核心思路:DEPTH框架通过依赖感知句子简化和双层次精炼,旨在减少语法噪声并保留关键语义,从而提高关系提取的可靠性。
技术框架:DEPTH框架分为两个主要模块:第一阶段是Grounding模块,通过最短依赖路径提取关系,简化句子;第二阶段是Refinement模块,聚合局部预测并进行整体修正。
关键创新:DEPTH的创新在于引入了依赖感知的句子简化和双层次的精炼过程,显著降低了幻觉现象,提升了关系提取的准确性。
关键设计:在设计中,采用了基于因果关系的奖励模型,以减少奖励黑客现象,并通过人类反馈进行强化学习的稳健微调。
📊 实验亮点
DEPTH在六个基准测试中的实验结果显示,幻觉率降低至7.0%,同时F1分数较最先进基线提升17.2%,展现出显著的性能优势,证明了其在关系提取任务中的有效性。
🎯 应用场景
该研究在知识图谱构建、信息抽取和自然语言处理等领域具有广泛的应用潜力。通过提高关系提取的准确性,DEPTH能够为下游任务提供更可靠的结构化知识,进而提升智能系统的决策能力和推理能力。
📄 摘要(原文)
Relation extraction enables the construction of structured knowledge for many downstream applications. While large language models (LLMs) have shown great promise in this domain, most existing methods concentrate on relation classification, which predicts the semantic relation type between a related entity pair. However, we observe that LLMs often struggle to reliably determine whether a relation exists, especially in cases involving complex sentence structures or intricate semantics, which leads to spurious predictions. Such hallucinations can introduce noisy edges in knowledge graphs, compromising the integrity of structured knowledge and downstream reliability.

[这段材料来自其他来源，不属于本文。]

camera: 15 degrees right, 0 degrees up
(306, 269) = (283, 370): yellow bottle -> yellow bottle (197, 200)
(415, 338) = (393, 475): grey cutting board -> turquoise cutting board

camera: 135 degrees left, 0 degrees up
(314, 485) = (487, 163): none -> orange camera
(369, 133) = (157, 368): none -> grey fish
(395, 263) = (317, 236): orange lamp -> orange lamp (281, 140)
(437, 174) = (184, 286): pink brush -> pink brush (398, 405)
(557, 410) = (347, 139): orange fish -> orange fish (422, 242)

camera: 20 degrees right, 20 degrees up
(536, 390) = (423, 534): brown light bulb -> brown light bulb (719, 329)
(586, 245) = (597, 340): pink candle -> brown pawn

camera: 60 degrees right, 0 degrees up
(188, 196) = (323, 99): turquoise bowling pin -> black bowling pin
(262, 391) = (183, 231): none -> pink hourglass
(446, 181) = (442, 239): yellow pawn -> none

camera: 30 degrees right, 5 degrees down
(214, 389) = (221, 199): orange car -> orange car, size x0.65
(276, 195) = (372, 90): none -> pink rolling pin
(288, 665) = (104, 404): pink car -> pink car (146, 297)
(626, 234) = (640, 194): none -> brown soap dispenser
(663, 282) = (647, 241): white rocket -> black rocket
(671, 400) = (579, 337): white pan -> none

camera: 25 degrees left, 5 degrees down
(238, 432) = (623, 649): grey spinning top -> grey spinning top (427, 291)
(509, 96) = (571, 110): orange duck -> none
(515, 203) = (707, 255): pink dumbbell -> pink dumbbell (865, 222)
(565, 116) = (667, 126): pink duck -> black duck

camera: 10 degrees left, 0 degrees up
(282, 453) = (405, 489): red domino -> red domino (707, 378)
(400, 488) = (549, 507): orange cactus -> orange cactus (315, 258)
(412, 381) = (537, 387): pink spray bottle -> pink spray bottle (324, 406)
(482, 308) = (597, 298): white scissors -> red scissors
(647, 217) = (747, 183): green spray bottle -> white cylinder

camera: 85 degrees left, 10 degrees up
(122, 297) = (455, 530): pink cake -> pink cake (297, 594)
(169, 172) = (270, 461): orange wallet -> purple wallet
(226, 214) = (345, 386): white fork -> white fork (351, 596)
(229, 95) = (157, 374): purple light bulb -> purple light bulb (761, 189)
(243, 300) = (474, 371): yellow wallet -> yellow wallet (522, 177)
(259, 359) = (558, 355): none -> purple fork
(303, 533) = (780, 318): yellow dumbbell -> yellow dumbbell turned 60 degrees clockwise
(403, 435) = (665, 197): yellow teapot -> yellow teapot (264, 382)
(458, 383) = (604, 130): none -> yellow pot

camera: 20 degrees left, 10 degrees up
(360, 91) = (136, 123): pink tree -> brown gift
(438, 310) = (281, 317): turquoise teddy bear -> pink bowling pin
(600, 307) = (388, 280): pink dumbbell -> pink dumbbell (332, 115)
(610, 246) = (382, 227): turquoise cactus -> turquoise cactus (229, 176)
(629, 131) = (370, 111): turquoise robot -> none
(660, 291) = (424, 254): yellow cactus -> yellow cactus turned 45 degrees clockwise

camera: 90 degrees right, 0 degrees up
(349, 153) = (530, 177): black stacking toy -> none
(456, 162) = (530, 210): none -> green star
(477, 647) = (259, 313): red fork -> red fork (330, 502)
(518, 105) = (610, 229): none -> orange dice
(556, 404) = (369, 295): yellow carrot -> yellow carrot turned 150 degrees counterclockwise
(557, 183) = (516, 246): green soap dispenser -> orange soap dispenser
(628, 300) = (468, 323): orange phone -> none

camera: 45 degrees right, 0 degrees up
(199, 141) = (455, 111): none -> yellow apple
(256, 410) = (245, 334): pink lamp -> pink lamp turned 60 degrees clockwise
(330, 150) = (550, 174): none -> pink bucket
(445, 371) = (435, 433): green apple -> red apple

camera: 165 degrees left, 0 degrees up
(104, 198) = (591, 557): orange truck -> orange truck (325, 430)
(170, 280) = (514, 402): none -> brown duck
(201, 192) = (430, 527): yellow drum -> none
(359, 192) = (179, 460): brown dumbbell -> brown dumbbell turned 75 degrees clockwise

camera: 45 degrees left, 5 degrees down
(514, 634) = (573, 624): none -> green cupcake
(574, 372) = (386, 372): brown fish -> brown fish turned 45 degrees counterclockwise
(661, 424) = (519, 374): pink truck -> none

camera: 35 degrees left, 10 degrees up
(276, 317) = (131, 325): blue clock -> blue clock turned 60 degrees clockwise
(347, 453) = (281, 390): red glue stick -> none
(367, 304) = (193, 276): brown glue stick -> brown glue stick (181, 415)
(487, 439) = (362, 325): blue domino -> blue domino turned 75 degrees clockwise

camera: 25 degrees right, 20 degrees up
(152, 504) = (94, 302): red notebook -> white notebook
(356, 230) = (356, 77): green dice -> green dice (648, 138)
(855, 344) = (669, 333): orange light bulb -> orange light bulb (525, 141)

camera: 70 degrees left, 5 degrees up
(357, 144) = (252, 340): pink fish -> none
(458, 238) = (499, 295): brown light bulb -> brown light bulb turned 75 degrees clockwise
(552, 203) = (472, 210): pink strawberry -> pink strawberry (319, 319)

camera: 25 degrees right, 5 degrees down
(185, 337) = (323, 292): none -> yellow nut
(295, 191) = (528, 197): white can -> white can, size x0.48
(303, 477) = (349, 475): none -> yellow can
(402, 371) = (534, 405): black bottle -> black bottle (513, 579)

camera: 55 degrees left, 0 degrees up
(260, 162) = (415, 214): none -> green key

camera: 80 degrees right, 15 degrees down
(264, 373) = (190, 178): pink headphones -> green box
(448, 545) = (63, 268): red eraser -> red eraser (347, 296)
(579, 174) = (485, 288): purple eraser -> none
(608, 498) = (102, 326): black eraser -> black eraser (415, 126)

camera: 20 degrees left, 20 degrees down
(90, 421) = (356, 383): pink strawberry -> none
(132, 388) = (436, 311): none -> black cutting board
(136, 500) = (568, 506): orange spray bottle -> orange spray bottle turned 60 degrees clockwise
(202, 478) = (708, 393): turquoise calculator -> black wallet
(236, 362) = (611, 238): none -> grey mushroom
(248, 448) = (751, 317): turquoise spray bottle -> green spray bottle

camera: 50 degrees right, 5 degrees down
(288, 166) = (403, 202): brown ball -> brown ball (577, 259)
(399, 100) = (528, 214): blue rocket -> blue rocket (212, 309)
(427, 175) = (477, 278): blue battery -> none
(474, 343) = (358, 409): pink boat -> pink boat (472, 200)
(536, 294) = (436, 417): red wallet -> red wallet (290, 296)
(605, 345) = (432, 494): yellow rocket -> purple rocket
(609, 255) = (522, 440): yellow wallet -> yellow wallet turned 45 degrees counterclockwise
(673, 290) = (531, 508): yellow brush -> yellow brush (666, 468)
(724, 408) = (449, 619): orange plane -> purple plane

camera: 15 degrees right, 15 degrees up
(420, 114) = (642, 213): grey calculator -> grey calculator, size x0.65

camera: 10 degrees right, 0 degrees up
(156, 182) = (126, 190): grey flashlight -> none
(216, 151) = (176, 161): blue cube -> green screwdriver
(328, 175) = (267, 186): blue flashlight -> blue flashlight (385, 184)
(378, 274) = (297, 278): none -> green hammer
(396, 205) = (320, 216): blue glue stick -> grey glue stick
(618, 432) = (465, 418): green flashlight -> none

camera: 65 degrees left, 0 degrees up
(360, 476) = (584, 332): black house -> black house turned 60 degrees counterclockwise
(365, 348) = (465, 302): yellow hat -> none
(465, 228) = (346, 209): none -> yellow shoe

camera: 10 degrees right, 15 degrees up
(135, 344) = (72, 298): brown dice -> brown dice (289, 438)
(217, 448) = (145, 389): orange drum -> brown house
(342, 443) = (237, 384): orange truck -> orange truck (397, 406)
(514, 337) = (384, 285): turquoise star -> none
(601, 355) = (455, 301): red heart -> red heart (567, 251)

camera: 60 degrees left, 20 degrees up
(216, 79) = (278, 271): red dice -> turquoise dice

To address these challenges, we propose DEPTH, a framework that integrates Dependency-aware sEntence simPlification and Two-tiered Hierarchical refinement into the relation extraction pipeline. Given a sentence and its candidate entity pairs, DEPTH operates in two stages: (1) the Grounding module extracts relations for each pair by leveraging their shortest dependency path, distilling the sentence into a minimal yet coherent relational context that reduces syntactic noise while preserving key semantics; (2) the Refinement module aggregates all local predictions and revises them based on a holistic understanding of the sentence, correcting omissions and inconsistencies. We further introduce a causality-driven reward model that mitigates reward hacking by disentangling spurious correlations, enabling robust fine-tuning via reinforcement learning with human feedback. Experiments on six benchmarks demonstrate that DEPTH reduces the average hallucination rate to 7.0\% while achieving a 17.2\% improvement in average F1 score over state-of-the-art baselines.